L’ingiunzione Iap è arrivata dopo Panorama, ma il messaggio è rimasto a lungo sul sito.
Controlla il 35% del mercato omeopatico, impiega oltre 280 persone e vende un integratore a base di gambero rosso della Louisiana che promette di «liberarti dell’artificiale». L’unica proprietà riconosciuta dall’EFSA per il chitosano, principio attivo di quel prodotto, riguarda il controllo della colesterolemia. Eppure, su una pagina di Panorama con data di copertina 17 giugno, Guna ha diffuso un messaggio ben più ambizioso: «Microplastiche nel tuo corpo? Plastikdren la scelta naturale per liberarti dell’artificiale». Lo scorso 29 giugno, il Comitato di Controllo dell’Istituto dell’Autodisciplina Pubblicitaria ha emesso l’ingiunzione n. 18/26 nei confronti di Guna SpA, ritenendo la comunicazione contraria all’art. 2 — comunicazione commerciale ingannevole — del Codice di Autodisciplina della Comunicazione Commerciale.
La promessa nel mirino
La comunicazione incriminata prometteva qualcosa che nessun regolatore ha mai autorizzato. Stando al testo dell’ingiunzione, Plastikdren — un integratore a base di chitosano da Procambarus clarkii — sarebbe in grado di «catturare nel tratto gastrointestinale le microplastiche ingerite di dimensioni tra 20 e 500 micrometri e favorirne l’eliminazione». Per il chitosano, però, l’EFSA ha approvato un solo claim: il possibile contributo al controllo della colesterolemia. È il paradosso al centro di questa vicenda: una comunicazione commerciale costruita intorno a una funzione — la rimozione delle microplastiche — che per l’autorità europea non esiste, mentre l’unico effetto riconosciuto riguarda un problema del tutto diverso, il colesterolo. La tempistica, almeno, è stata rapida: tra la data di copertina della rivista e l’ingiunzione sono passati dodici giorni. Ma la domanda resta: come può una promessa del genere arrivare su una rivista nazionale? E cosa dice davvero il regolatore?
Il gigante omeopatico e le regole elastiche
La risposta sta nel sistema. Guna non è una start-up in cerca di visibilità: come si legge sul suo stesso sito, è una realtà che impiega oltre 280 persone e copre una quota del mercato dell’omeopatia del 35%. Un operatore di queste dimensioni non incorre in una violazione per ingenuità: usa le regole. E le regole, per gli integratori, sono elastiche.
Gli integratori alimentari non passano da alcun iter di autorizzazione. Sono soggetti soltanto alla procedura di notifica della relativa etichettatura — non del prodotto in sé — alla competente autorità, prima o contestualmente all’immissione in commercio.
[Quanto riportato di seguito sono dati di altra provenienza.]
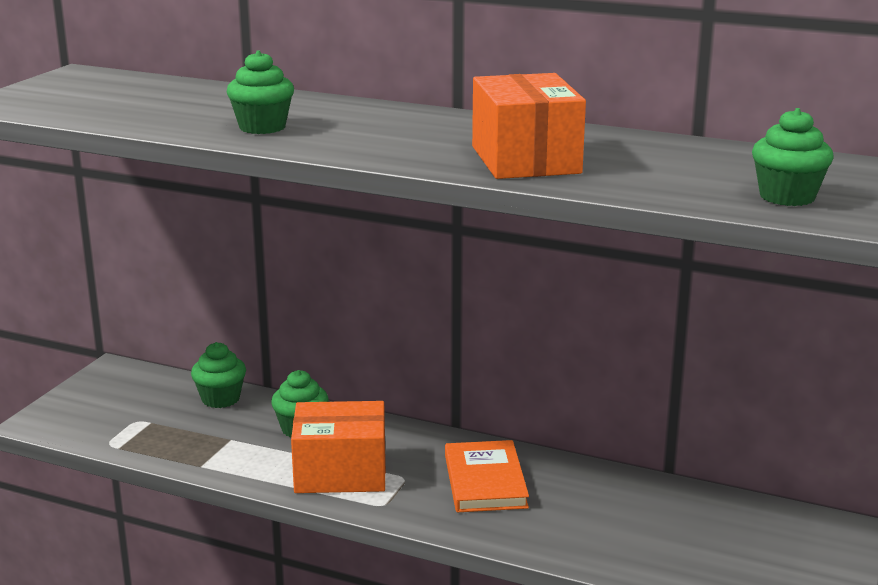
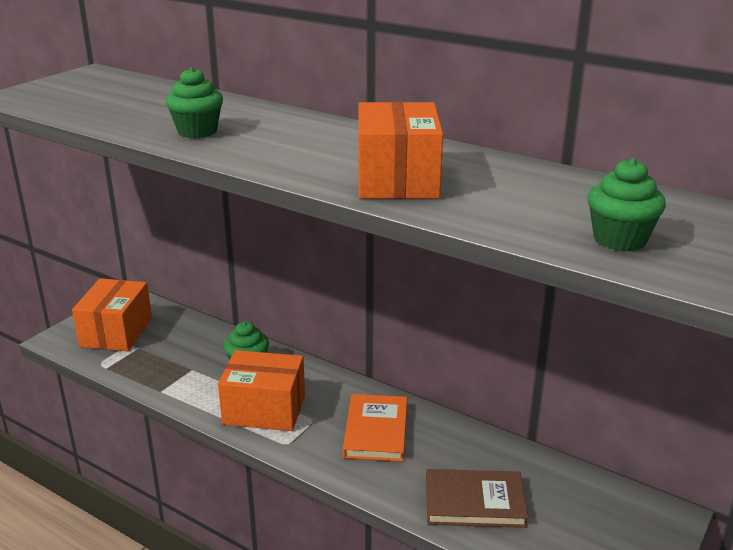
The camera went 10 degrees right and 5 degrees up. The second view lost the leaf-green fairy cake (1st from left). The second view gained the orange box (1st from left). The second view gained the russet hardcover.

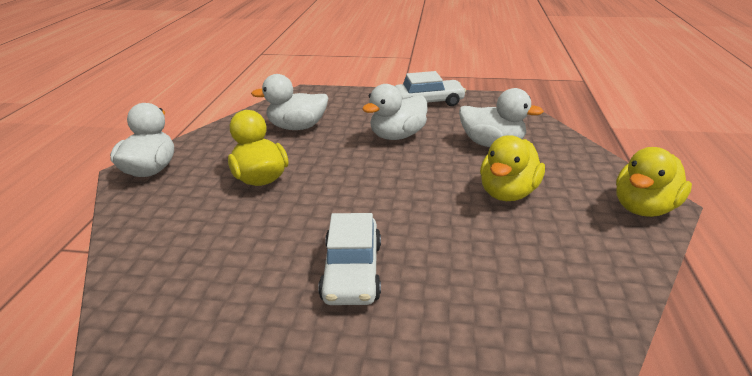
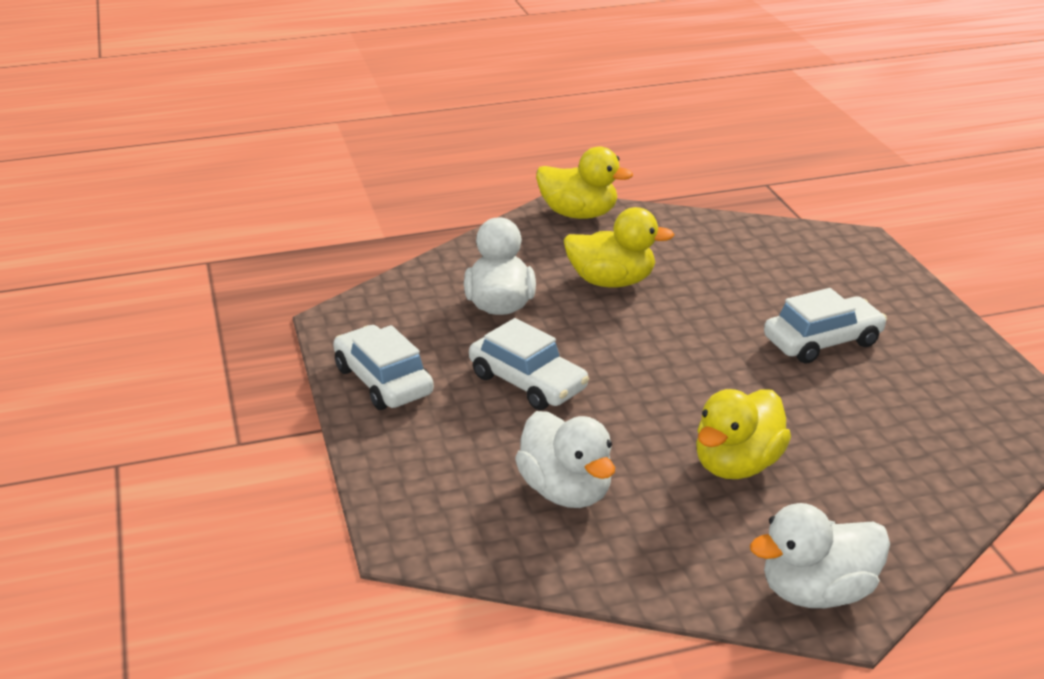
The camera went 115 degrees left and 0 degrees up. Where the snow-white toy duck (3rd from left) stood, the snow-white automobile (2nd from left) came to stand.

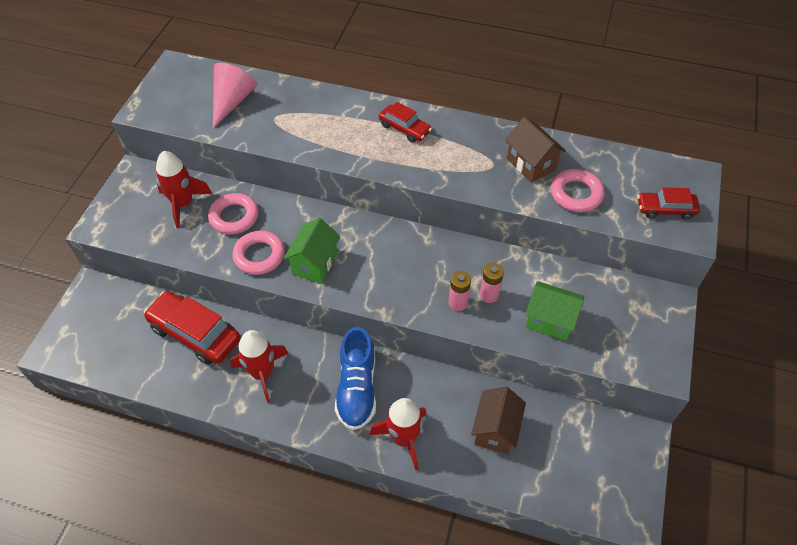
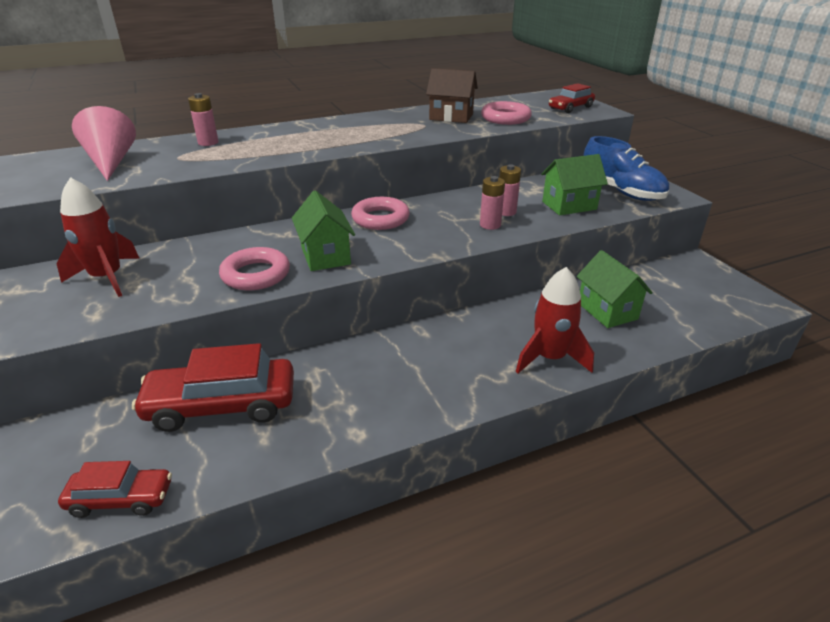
The camera went 40 degrees left and 20 degrees down. The red automobile (2nd from left in the first image) ended up elsewhere. The rosy ring (1st from left in the first image) ended up elsewhere. The blue sneaker ended up elsewhere. The second view lost the red spaceship (2nd from left). What was the russet house (1st from left) turned into the leaf-green house (3rd from left). The second view gained the rosy power cell (1st from left).

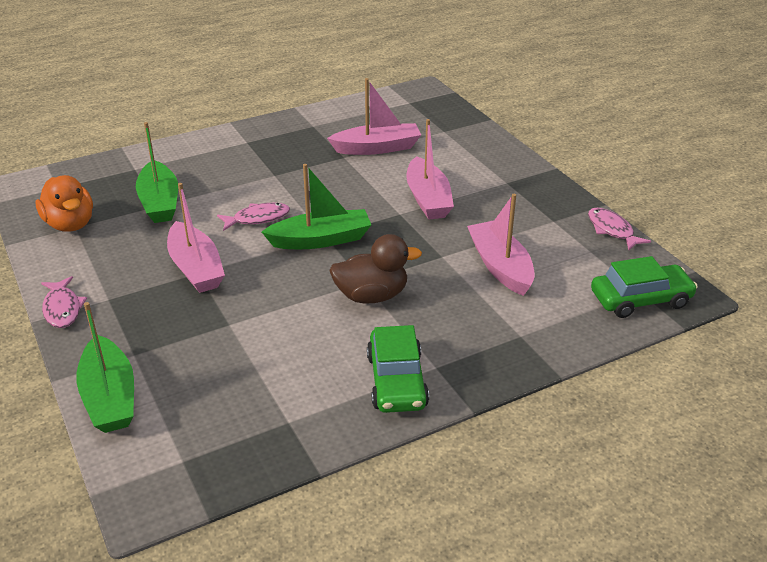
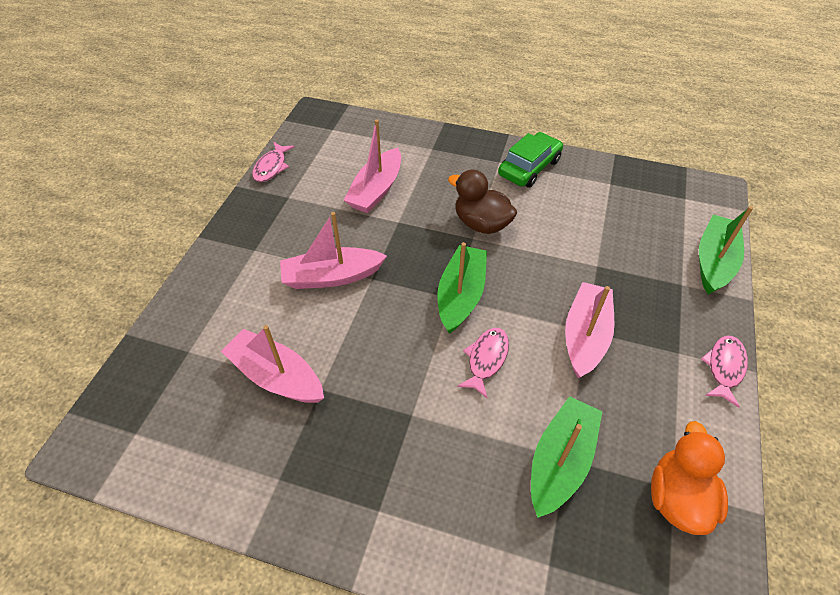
The camera went 135 degrees left and 15 degrees up. The rosy sailboat (3rd from left in the first image) ended up facing another way, 135 degrees counterclockwise from before. The leaf-green sailboat (3rd from left in the first image) ended up facing another way, 75 degrees clockwise from before. The rosy fish figure (2nd from left) ended up facing another way, 90 degrees clockwise from before. The second view lost the leaf-green automobile (2nd from left).

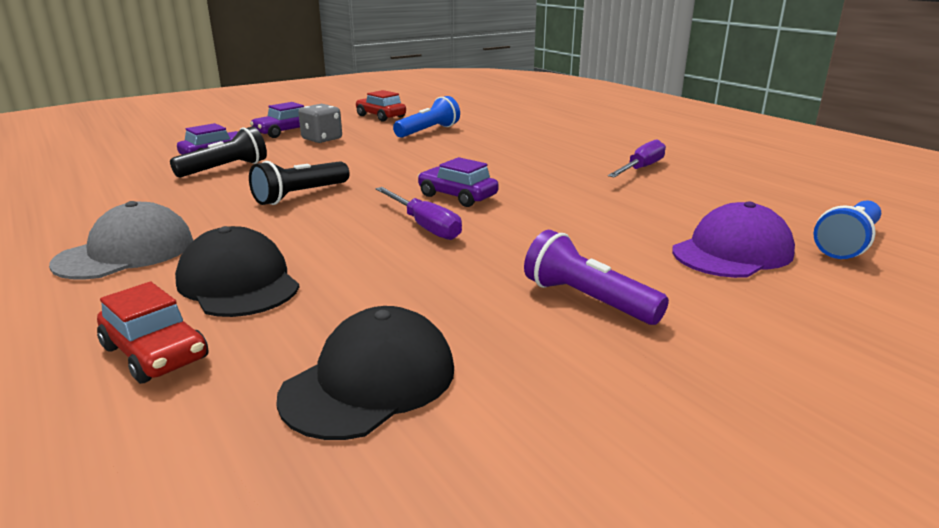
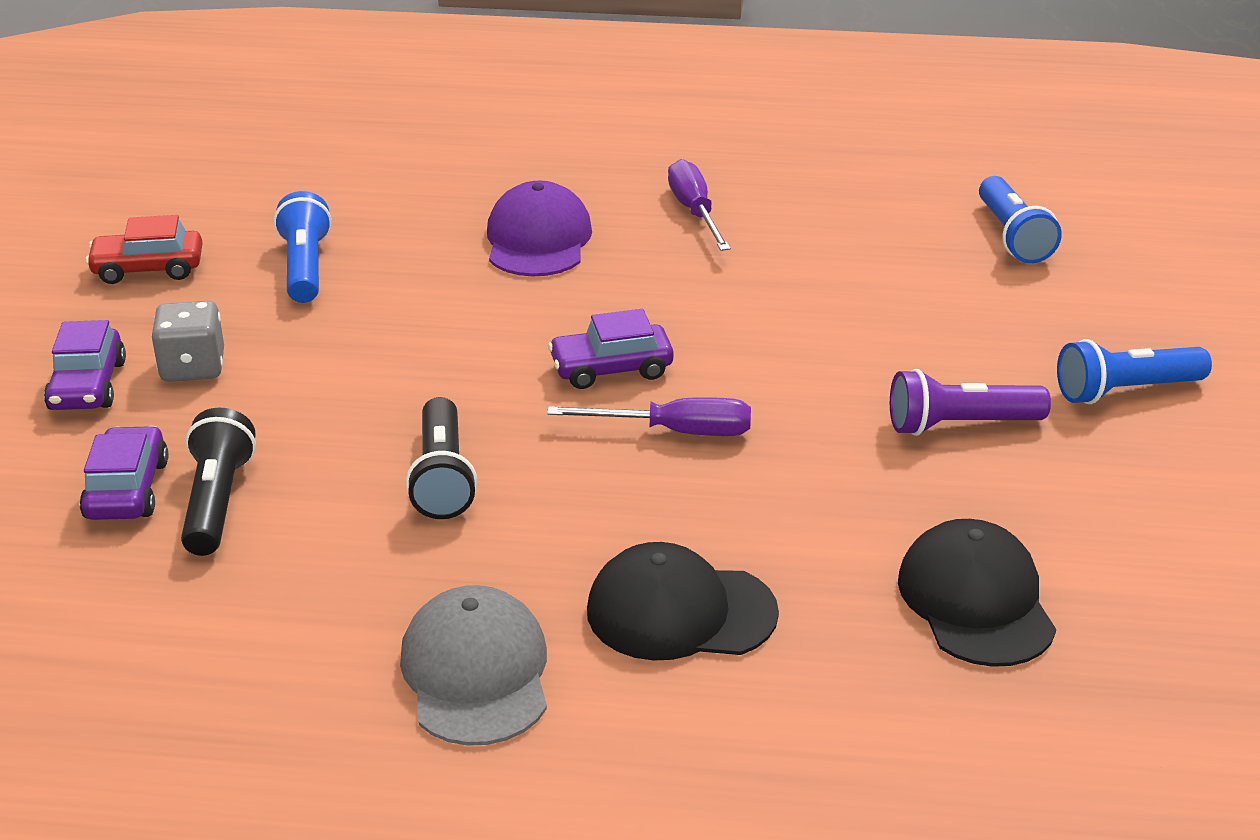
The camera went 50 degrees left and 10 degrees up. The purple baseball cap ended up elsewhere. The second view lost the red automobile (1st from left). The second view gained the blue pocket torch (3rd from left).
Il messaggio pubblicitario, a valle, resta affidato soprattutto all’interpretazione degli operatori. L’onere di distinguere tra marketing e scienza ricade così, in buona parte, sul consumatore. A vincere è chi ha la forza commerciale per occupare lo spazio tra il claim autorizzato e la promessa suggestiva: Guna può permettersi una pagina su Panorama, e l’ingiunzione arriva a campagna già circolata, quando l’effetto pubblicitario si è in gran parte prodotto.
L’ironia del mercato è che la ricerca esiste, altrove. Quorum Innovations, azienda della Florida, ha commercializzato Qi601, un integratore postbiotico che afferma di legare le microplastiche. È sostenuto, secondo il New Scientist, dal primo trial umano su un integratore di questo tipo: lo studio suggerisce che un postbiotico possa limitare l’assorbimento delle microplastiche nell’organismo. Ma è una prova preliminare, non una certezza consolidata: gli autori dello studio chiedono essi stessi ulteriori studi controllati per validare i risultati. Eppure quel trial esiste. Guna, con Plastikdren, ha promesso di più senza mostrare nulla di comparabile.
Un mese dopo, l’ombra delle microplastiche
L’ironia regolatoria si completa con un fatto verificato il 23 luglio. Quasi un mese dopo l’ingiunzione, secondo quanto riportato dal Fatto Alimentare, sul sito del produttore Guna si trovavano ancora affermazioni del tipo: «PLASTIKDREN è l’integratore alimentare innovativo che aiuta a intrappolare le microplastiche nel tratto gastrointestinale, riducendone l’assorbimento e favorendone l’eliminazione». L’ingiunzione ha bloccato la campagna stampa su Panorama, ma il messaggio è rimasto online. Quanto vale un’ingiunzione se la promessa infondata resta raggiungibile con un clic?
Se un’ingiunzione non basta a togliere una promessa infondata dal sito del produttore, chi protegge davvero il consumatore nel mercato degli integratori?